Do you know what causes the greatest disconnect with your inner self? Not being authentic. Not being authentic to your personal values, goals and dreams will take you further and further away from leading a life of happiness and fulfillment.
I am able to write about this today, because I finally had what Oprah would call an “AH-HA! moment” and I am eager to share it with you. By the way, the thing with AH-HA moments is that they slowly build over years, giving us subtle (and not so subtle) clues and hints along the way until they culminate into one jolting event where the lesson finally gets our attention.
Over the years, I have learned enough to recognize that every time I experience regular occurring “stressors” in my life, my knowledgeable, and usually wiser Self, choses to rebel and act out in ways that are contrary to the direction and tone I set out for my life.
In those periods, I eat things that are not good for me, I don’t get enough sleep, I stop meditating and journaling and I stop engaging in the activities that make me happy and fulfilled – even blogging! Of course, I also become more negative and judgemental and I’m basically a wreck until I find the strength and resolve to say “enough!” and take control of my life again, and send the mutinous behaviours away.
Through the years, I have picked up enough of the clues to understand that whenever I am going through this angst, it signals that something is not lining up with my authentic self. Either my behaviour is incongruent with my true desires, or my actions are motivated by fear, not by joy or I might be avoiding a difficult conversation, or procrastinating on a task I don’t like doing, like my taxes in February.
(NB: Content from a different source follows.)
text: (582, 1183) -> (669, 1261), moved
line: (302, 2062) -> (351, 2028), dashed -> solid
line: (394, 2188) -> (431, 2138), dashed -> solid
“I’m sick of following my dreams. I’m just going to ask where they’re going and hook up with ’em later.”—Mitch Hedberg
Put simply, being authentic means you’re true to your own personality, values, and spirit, and living in alignment with those values, regardless of the influences that you’re subjected to. If you are letting yourself be influenced by the pressures of others, or the environment or the times, then your life will be a wreck. You will be grumpy, frustrated, possibly experience anxiety and get to a point of depression. It’s not what you want for yourself and not what I want either. You and I both deserve better.
The benefits of living true to yourself are obvious.
- It’s a lot easier to do the right thing when you dont have to second-guess yourself, because you have already figured out who you are and what you believe in.
- Living authentically gives you the strength and openness to deal with problems quickly, instead of procrastinating, or pretending they are not there.
- Being authentic to yourself is far less stressful than being someone you are not.
- It allows you to trust your decisions and judgements and allows others to trust you and respect you for standing by your values and beliefs.
- Instead of letting others dictate what’s best for you, you take control of your life and achieve your potential.
- Knowing you are making the right decisions helps you to feel genuine. In turn, this gives you greater self-confidence and self-esteem, and a more favourable outlook on life.
So, getting back to my AH-HA moment!
I will end the suspense by telling you that its no use being someone you aren’t, and in my excitement and desire to help others through coaching, which feels natural to me, I was taking on much more than what I was willing, or wanting. I am always saying how the Universe is full of possibilities and being the spontaneous and creative person that I am, I was allowing alot of those possibilities to crowd my original intentions and drive an agenda that went beyond my personal style, and my true desires.
My connection to people is strongest when I am myself, when I show my vulnerability, and some compassion. The KISS method works best for me – Keep It Simple Sylvie!